The European Union (EU) was never famous for its democratic credentials. Discussion about the EU’s “democratic deficit” began in the 1970s two decades after the European Coal and Steel Community (ECSC) was established in 1951 and later expanded to the European Economic Community (EEC, 1957).
The argument in favour of more democracy at European level was that as (Western – we are still in Cold War, remember?) European elites were engaging in economic cooperation, the executive branch i.e. the governments were gradually being empowered at the expense of the legislative branch i.e. the parliaments. As Ministers and Prime ministers were meeting in Brussels to agree on reducing cross-border barriers, liberalizing trade and setting a common external tariff, parliaments back home were only asked to ratify the international agreement, post-negotiation.

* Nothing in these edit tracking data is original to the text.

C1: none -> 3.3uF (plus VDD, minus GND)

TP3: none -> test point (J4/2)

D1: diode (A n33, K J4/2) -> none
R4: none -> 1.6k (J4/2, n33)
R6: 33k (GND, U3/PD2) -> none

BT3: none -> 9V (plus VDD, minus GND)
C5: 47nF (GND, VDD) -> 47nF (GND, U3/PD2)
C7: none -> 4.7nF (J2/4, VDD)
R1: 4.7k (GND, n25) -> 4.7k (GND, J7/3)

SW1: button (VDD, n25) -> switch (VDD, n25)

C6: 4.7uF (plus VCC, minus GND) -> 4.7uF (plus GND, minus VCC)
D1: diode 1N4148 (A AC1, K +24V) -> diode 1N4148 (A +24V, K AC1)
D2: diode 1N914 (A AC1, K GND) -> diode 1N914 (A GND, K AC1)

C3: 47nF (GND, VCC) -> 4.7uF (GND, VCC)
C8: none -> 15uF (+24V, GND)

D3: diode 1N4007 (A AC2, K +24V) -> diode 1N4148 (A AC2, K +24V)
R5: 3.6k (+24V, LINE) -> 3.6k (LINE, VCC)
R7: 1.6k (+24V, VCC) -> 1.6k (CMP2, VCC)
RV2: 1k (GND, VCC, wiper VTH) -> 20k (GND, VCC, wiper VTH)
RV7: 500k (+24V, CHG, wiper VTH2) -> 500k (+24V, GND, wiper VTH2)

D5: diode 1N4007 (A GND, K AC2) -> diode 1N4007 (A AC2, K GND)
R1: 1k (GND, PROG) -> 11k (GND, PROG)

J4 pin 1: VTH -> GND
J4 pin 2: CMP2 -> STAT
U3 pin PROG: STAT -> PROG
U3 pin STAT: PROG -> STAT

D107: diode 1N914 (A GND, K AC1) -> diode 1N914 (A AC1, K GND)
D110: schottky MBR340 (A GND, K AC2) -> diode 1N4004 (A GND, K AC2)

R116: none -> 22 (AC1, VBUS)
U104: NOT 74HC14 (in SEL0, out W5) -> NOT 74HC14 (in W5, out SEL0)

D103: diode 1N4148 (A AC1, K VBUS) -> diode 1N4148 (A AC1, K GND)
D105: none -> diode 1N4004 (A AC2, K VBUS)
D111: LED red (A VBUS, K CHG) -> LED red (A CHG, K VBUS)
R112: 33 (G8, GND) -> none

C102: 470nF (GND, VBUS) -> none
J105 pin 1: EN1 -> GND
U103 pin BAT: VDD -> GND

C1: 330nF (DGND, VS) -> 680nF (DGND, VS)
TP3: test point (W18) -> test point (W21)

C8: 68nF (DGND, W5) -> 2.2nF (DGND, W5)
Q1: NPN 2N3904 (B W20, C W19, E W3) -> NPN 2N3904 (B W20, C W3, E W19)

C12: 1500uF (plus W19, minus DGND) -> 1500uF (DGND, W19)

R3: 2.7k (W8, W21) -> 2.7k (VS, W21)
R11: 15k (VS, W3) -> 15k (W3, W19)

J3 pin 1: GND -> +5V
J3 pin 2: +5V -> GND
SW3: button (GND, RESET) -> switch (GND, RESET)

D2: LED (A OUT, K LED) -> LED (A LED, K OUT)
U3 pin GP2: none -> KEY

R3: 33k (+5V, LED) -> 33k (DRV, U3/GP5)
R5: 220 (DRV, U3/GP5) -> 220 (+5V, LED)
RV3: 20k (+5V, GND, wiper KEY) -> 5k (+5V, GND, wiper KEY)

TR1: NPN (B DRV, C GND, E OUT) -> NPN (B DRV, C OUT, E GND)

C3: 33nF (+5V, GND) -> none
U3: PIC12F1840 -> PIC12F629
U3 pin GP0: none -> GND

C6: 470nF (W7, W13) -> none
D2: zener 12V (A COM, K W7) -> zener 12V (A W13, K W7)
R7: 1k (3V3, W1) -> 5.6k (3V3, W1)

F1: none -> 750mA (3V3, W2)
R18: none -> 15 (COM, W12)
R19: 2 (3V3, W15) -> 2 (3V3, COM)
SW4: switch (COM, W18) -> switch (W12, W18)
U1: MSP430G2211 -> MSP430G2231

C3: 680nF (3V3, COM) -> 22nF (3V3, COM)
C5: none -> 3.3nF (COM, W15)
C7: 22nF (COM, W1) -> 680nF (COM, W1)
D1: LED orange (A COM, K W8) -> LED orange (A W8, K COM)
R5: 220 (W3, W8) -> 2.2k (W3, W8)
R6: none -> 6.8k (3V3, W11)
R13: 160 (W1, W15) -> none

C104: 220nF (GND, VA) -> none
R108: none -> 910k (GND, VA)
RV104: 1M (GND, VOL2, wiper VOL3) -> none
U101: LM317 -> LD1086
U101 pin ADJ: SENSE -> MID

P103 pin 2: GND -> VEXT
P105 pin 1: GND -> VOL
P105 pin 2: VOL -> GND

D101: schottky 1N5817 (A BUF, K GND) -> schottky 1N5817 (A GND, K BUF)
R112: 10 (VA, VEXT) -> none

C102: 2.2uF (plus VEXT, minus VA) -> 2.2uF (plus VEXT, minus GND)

Following calls in favour of more democracy and accountability at European level, it was decided that European Parliament (EP) members would be finally directly elected by European citizens. The first EP elections took place in 1979, almost three decades after European integration (i.e. this process of European economic cooperation) had begun. The small print was that the EP’s role was consultative.
Over the years, the EP’s powers grew, just like the EEC transformed itself to a European Union with increasing powers not just in trade and agriculture, but also in economic and social policies, capital movements, justice affairs and immigration policy, education and consumer rights to mention a few. The gap between Europe’s elites and peoples widened with every treaty.
The Treaty of Maastricht was voted down by the Danish in 1992, the Treaty of Nice was rejected by the Irish in 2001, the European Constitutional Treaty was rejected by the French and the Dutch in 2005 and the Treaty of Lisbon was voted down by the Irish in 2008. Each and every time the reading of the negative results was the same: citizens were poorly informed and the “against the treaty” campaign was better organized. Each and every time the response was the same: conduct the referendum again (so that voters get it right).
In this light, it should come as no surprise that over the past few months a number of European officials and politicians have stated their preferences on the timing of the Greek elections. What shouldn’t they? European elites never thought much of their citizens and Europe has a tradition of placing markets above people.